Der Babyblues – Gefühlschaos nach der Geburt – ist das normal?

Babyblues als frisch gebackene Mama? Alle Welt erwartet nach der Geburt eine überglückliche Mama, die im Mutterglück schwelgt. Aber ein Stimmungstief? Das klingt für viele Menschen kaum nachvollziehbar.
Dabei ist es gar keine Seltenheit, dass Mütter nach der Geburt in den sogenannten Babyblues verfallen. Etwa drei Viertel aller Mutter sind zwischen dem zweiten und sechsten Tag nach der Geburt betroffen.
Allerdings ist es immer noch ein Tabuthema und so wird es häufig aus Scham verschwiegen. Schließlich erwartet alle Welt eine vor Glück strahlende Mama.

Doch du solltest dich nicht schlecht fühlen!

Du siehst, ein großer Teil der Frauen ist nach der Geburt von einem plötzlichen Stimmungstief betroffen und es ist ganz natürlich. Du bist keine Ausnahme und solltest auch kein schlechtes Gewissen verspüren, wenn du dich traurig fühlst.

Das sind die Ursachen für den Babyblues

Dein Hormonhaushalt hat sich durch die Schwangerschaft enorm verändert. Auch in den ersten Tagen nach der Geburt ist der Hormonpegel noch auf dem Stand der Schwangerschaft. Allerdings werden sie dann Schritt für Schritt weniger. Dafür kommen nun die Stillhormone hinzu. Daraus entsteht häufig ein Hormonchaos, dass auch ein Gefühlschaos nach sich zieht.
Auch die Strapazen der Geburt und das neue Leben mit Baby bringt Anstrengungen mit sich, die erst einmal verarbeitet werden wollen. Wenn dann noch Schlafmangel hinzukommt, weil der Säugling nicht durchschläft und viel weint, dann zehrt das sehr an den Kräften.
Traurigkeit, Selbstzweifel und Müdigkeit sind nun völlig normal.
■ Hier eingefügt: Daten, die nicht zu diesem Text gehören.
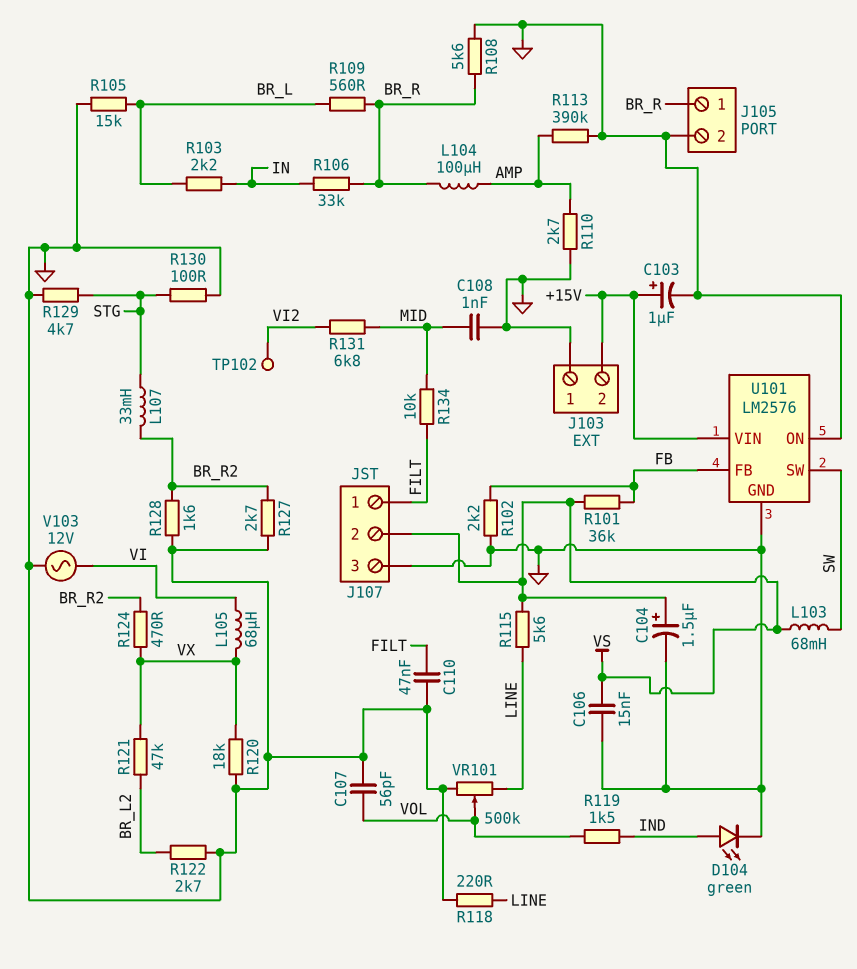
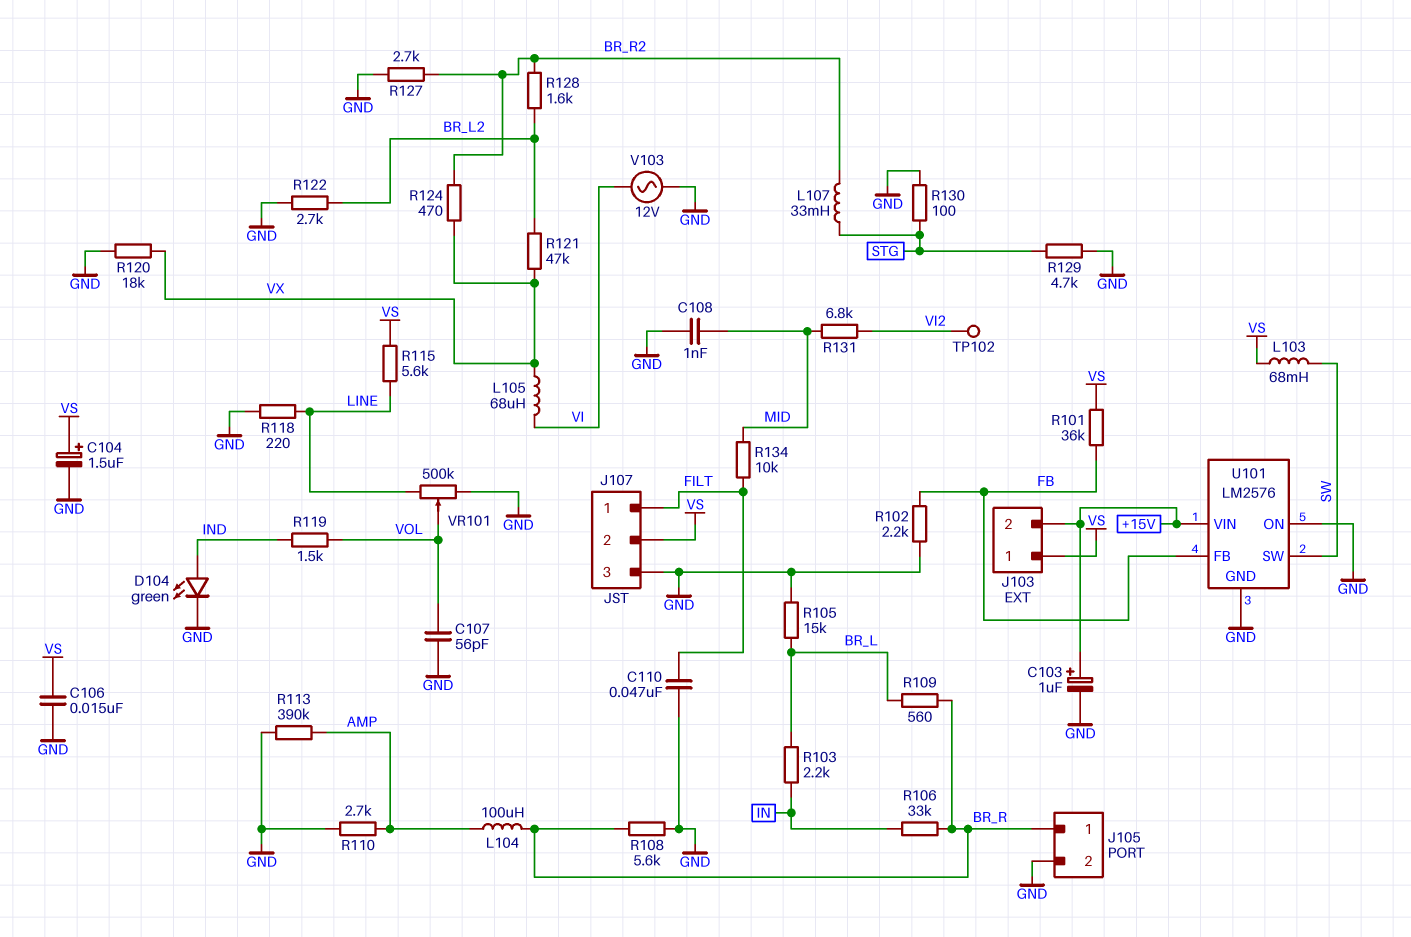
J103 pin 1: GND -> VS
R128: 1.6k (BR_R2, GND) -> 1.6k (BR_L2, BR_R2)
Wie lange dauert der Baby Blues?

Wie schon beschrieben tritt der Babyblues etwa 2-6 Tage nach der Geburt auf. Er sollte nicht länger als etwa 10 Tage dauern. Es ist auch wichtig, dass du dieses Stimmungstief zulässt.
Gönne dir die Ruhe, die du brauchst und vertraue dich auch deinem Partner an. Es ist nicht nötig, anderen etwas vorzuspielen, zu hohe Erwartungen an sich selbst zu haben oder funktionieren zu wollen.
Was tun, wenn der Babyblues nicht wieder verschwinden will?
Wenn du das Gefühl hast, dein Stimmungstief läßt auch nach etwa 10 Tagen nicht nach, dann solltest du dich vertrauensvoll an deine Hebamme oder deinen Frauenarzt wenden. Versuche nicht, die Situation mit dir selbst auszumachen. Wenn sich aus einem Babyblues eine Wochenbettdepression entwickelt, dann brauchst du in jedem Fall Unterstützung. Je früher du diese in Anspruch nimmst, desto besser ist es für dich.